The line could also drop below zero or breach above 100. Lines breaching above 100 indicate an overbought market, while lines dropping below zero indicate an oversold market. Both conditions are prime for a mean reversal.

Trend direction bias can be observed based on the general location of the line in relation to its midpoint. The trend is bullish if the line is constantly above 50 and bearish if the line is constantly below 50.

Trading Strategy

This trading strategy is a trend reversal trading strategy which trades on divergence setups. It makes use of the cBB indicator as a basis for divergences.

The MACD confirms the reversal based on the crossing over of the MACD bars and the signal line conforming with the direction of the trend reversal.

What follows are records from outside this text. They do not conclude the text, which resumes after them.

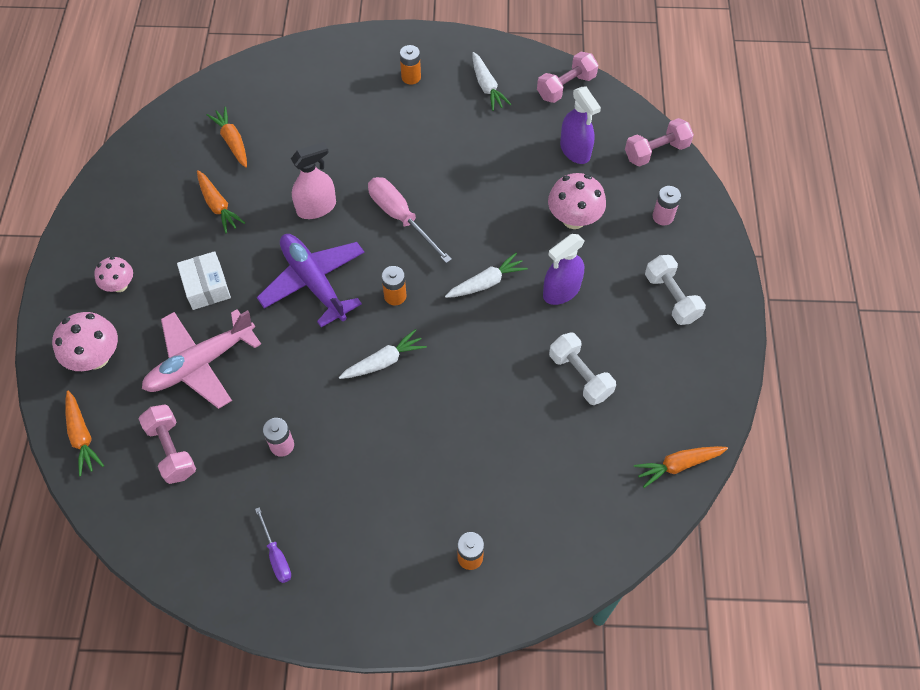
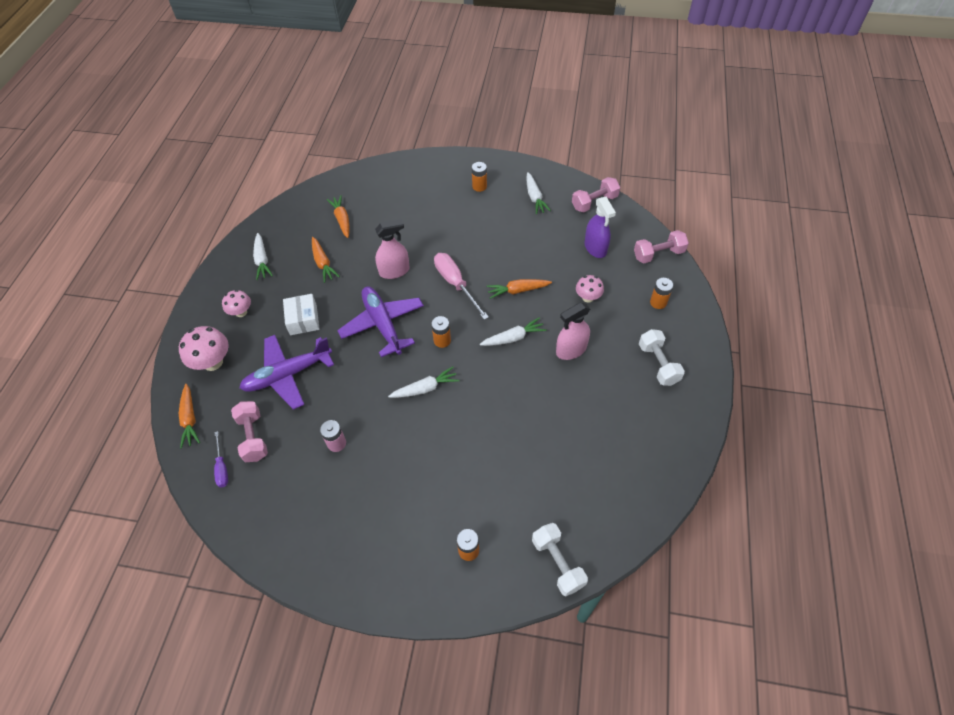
camera: 10 degrees right, 5 degrees down
(133, 210) = (262, 260): none -> white carrot
(200, 364) = (287, 375): pink plane -> purple plane
(276, 555) = (316, 528): purple screwdriver -> purple screwdriver (222, 467)
(561, 291) = (571, 350): purple spray bottle -> pink spray bottle
(574, 219) = (588, 297): pink mushroom -> pink mushroom, size x0.63
(580, 376) = (577, 416): white dumbbell -> white dumbbell (557, 563)
(663, 217) = (658, 302): pink battery -> orange battery
(678, 465) = (649, 497): orange carrot -> orange carrot (518, 291)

The Trend Signal indicator also acts as the final confirmation of the trade setup based on the arrow it plots.

Indicators:

  • Trend_Signal
    • Length: 12
    • Risk: 6
  • MACD
    • Fast EMA: 17
    • Slow EMA: 31
    • MACD SMA: 14
  • cBB
    • Band Periods: 36

Preferred Time Frames: 1-hour, 4-hour and daily charts

Currency Pairs: FX majors, minors and crosses

Trading Sessions: Tokyo, London and New York sessions

Buy Trade Setup

Entry

  • A bullish divergence should be observed between the cBB indicator and price action.
  • The MACD histogram bars should cross above the MACD signal line.
  • The Trend Signal indicator should plot an arrow pointing up.
  • Enter a buy order on the confirmation of these conditions.

Stop Loss

  • Set the stop loss on the support below the entry candle.

Exit

  • Close the trade as soon as the Trend Signal indicator plots an arrow pointing down.

Trend Signal Divergence Forex Trading Strategy

Trend Signal Divergence Forex Trading Strategy 2

Sell Trade Setup

Entry

  • A bearish divergence should be observed between the cBB indicator and price action.
  • The MACD histogram bars should cross below the MACD signal line.
  • The Trend Signal indicator should plot an arrow pointing down.
  • Enter a sell order on the confirmation of these conditions.

Stop Loss

  • Set the stop loss on the resistance above the entry candle.

Exit

  • Close the trade as soon as the Trend Signal indicator plots an arrow pointing up.

Trend Signal Divergence Forex Trading Strategy 3

Trend Signal Divergence Forex Trading Strategy 4

Conclusion

Divergences are some of the most accurate type of trend reversal signal. In fact, many professional traders have consistently profited from the forex market trading divergences exclusively.

The key to trading divergences successfully is in identifying the general direction of the longer-term trend and not trading against it. Some traders would zoom out to a higher timeframe in order to identify the long-term trend and trade only in that direction.

Then, it would all boil down to identifying the right divergence setups. Traders who could identify high probability divergences tend to consistently profit from the market by trading high yielding setups with a relatively high degree of win probability.